Thread: avoiding seq scan without duplicating

avoiding seq scan without duplicating

From
"Andrus"
Date:
Simple query is slow, performs seq scan while index exists:

explain  select count(*)::integer as cnt
from firma2.dok
where dokumnr in (888817,2) and
dokumnr not in (select dokumnr FROM firma2.bilkaib WHERE
alusdok='LF' -- and dokumnr in (888817,2)
 )

"Aggregate  (cost=152063.71..152063.73 rows=1 width=0)"
"  ->  Bitmap Heap Scan on dok  (cost=152055.67..152063.71 rows=1 width=0)"
"        Recheck Cond: ((dokumnr = 888817) OR (dokumnr = 2))"
"        Filter: (NOT (hashed subplan))"
"        ->  BitmapOr  (cost=4.01..4.01 rows=2 width=0)"
"              ->  Bitmap Index Scan on dok_dokumnr_idx  (cost=0.00..2.00
rows=1 width=0)"
"                    Index Cond: (dokumnr = 888817)"
"              ->  Bitmap Index Scan on dok_dokumnr_idx  (cost=0.00..2.00
rows=1 width=0)"
"                    Index Cond: (dokumnr = 2)"
"        SubPlan"
"          ->  Seq Scan on bilkaib  (cost=0.00..152034.41 rows=6902
width=4)"
"                Filter: (alusdok = 'LF'::bpchar)"

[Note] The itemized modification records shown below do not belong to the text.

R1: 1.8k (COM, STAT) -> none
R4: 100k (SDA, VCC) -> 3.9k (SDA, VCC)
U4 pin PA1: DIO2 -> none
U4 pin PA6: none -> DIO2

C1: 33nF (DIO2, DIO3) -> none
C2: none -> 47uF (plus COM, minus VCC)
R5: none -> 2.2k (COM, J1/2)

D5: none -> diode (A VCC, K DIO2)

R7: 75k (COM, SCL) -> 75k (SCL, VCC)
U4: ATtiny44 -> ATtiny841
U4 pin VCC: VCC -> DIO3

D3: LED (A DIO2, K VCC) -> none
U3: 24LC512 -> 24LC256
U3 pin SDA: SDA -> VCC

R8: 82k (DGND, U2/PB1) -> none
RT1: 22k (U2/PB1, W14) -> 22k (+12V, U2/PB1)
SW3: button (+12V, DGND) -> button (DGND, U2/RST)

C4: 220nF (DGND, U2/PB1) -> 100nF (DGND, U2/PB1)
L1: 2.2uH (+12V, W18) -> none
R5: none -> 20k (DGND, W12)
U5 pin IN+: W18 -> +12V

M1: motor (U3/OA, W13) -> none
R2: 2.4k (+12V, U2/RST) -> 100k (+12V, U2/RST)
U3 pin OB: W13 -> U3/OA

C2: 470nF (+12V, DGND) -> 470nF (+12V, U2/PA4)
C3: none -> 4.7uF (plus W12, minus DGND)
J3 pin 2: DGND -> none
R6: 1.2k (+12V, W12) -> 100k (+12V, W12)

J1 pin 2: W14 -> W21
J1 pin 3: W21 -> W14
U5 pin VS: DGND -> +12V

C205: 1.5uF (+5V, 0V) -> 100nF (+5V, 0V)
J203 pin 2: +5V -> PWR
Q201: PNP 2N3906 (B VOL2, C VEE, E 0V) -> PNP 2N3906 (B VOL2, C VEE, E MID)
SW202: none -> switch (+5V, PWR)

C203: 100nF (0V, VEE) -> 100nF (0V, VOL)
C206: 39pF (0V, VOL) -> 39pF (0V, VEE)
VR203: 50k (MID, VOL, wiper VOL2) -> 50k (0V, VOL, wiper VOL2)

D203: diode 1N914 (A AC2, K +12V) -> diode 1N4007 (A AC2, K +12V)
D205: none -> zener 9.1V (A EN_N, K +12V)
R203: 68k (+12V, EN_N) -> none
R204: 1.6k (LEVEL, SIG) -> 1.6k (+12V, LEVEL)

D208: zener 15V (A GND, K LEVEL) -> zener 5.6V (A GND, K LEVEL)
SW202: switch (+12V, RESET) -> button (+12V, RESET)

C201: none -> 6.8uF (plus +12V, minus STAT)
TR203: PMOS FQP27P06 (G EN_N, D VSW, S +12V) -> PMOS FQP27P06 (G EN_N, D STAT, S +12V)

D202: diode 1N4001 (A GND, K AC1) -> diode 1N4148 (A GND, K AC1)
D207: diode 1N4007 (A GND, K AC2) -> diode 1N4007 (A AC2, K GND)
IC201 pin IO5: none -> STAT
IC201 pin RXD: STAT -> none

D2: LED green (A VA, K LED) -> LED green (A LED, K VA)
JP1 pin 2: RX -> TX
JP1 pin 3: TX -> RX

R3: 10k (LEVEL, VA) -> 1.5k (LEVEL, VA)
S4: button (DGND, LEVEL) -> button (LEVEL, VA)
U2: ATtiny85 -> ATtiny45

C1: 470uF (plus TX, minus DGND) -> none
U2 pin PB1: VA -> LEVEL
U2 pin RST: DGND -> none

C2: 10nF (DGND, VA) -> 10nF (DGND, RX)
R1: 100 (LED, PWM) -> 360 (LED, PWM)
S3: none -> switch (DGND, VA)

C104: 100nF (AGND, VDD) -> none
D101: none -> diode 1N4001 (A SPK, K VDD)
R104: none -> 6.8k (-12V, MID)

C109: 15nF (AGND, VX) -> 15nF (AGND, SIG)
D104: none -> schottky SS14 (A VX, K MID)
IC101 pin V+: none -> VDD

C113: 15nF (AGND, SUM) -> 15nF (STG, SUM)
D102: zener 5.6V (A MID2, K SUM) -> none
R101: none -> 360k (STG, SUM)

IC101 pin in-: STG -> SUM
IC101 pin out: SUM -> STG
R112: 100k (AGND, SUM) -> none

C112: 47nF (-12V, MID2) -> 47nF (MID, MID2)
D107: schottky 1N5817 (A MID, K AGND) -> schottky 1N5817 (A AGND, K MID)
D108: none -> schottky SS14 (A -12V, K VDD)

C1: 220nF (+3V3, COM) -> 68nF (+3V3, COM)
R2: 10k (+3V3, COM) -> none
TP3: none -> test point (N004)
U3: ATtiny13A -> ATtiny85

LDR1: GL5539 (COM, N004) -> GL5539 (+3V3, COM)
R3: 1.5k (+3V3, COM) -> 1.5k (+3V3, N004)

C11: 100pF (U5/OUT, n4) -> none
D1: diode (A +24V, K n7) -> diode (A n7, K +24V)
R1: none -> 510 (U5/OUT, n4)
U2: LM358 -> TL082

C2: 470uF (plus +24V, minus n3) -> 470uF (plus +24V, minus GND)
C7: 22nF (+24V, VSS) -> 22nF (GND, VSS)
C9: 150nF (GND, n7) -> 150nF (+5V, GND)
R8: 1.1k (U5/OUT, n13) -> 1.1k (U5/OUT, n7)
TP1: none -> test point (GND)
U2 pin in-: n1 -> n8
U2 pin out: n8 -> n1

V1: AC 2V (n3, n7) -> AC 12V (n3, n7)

Index is used if join condition is duplicated in subquery:

explain  select count(*)::integer as cnt
from firma2.dok
where dokumnr in (888817,2) and
dokumnr not in (select dokumnr FROM firma2.bilkaib WHERE
alusdok='LF' and dokumnr in (888817,2)
 )

"Aggregate  (cost=870.45..870.46 rows=1 width=0)"
"  ->  Bitmap Heap Scan on dok  (cost=862.41..870.44 rows=1 width=0)"
"        Recheck Cond: ((dokumnr = 888817) OR (dokumnr = 2))"
"        Filter: (NOT (hashed subplan))"
"        ->  BitmapOr  (cost=4.01..4.01 rows=2 width=0)"
"              ->  Bitmap Index Scan on dok_dokumnr_idx  (cost=0.00..2.00
rows=1 width=0)"
"                    Index Cond: (dokumnr = 888817)"
"              ->  Bitmap Index Scan on dok_dokumnr_idx  (cost=0.00..2.00
rows=1 width=0)"
"                    Index Cond: (dokumnr = 2)"
"        SubPlan"
"          ->  Bitmap Heap Scan on bilkaib  (cost=4.77..858.39 rows=3
width=4)"
"                Recheck Cond: ((dokumnr = 888817) OR (dokumnr = 2))"
"                Filter: (alusdok = 'LF'::bpchar)"
"                ->  BitmapOr  (cost=4.77..4.77 rows=219 width=0)"
"                      ->  Bitmap Index Scan on bilkaib_dokumnr_idx
(cost=0.00..2.38 rows=110 width=0)"
"                            Index Cond: (dokumnr = 888817)"
"                      ->  Bitmap Index Scan on bilkaib_dokumnr_idx
(cost=0.00..2.38 rows=110 width=0)"
"                            Index Cond: (dokumnr = 2)"

how to make query fast without repeating join condition two times in query ?

Andurs.


Re: avoiding seq scan without duplicating

From
Tom Lane
Date:
"Andrus" <kobruleht2@hot.ee> writes:
> Simple query is slow, performs seq scan while index exists:
> explain  select count(*)::integer as cnt
> from firma2.dok
> where dokumnr in (888817,2) and
> dokumnr not in (select dokumnr FROM firma2.bilkaib WHERE
> alusdok='LF' -- and dokumnr in (888817,2)
>  )

> Index is used if join condition is duplicated in subquery:

> explain  select count(*)::integer as cnt
> from firma2.dok
> where dokumnr in (888817,2) and
> dokumnr not in (select dokumnr FROM firma2.bilkaib WHERE
> alusdok='LF' and dokumnr in (888817,2)
>  )

The proposed transformation is not correct because of the odd behavior
of NOT IN with respect to nulls.

            regards, tom lane

Re: avoiding seq scan without duplicating

From
"Andrus"
Date:
Tom,

> The proposed transformation is not correct because of the odd behavior
> of NOT IN with respect to nulls.

Thank you.

In this particular case dokumnr is dok table primary key of type int.
bilkaib.dokumnr can contain nulls but this does not affect to result
probably.

So in this case this conversion is probably correct.

Andrus.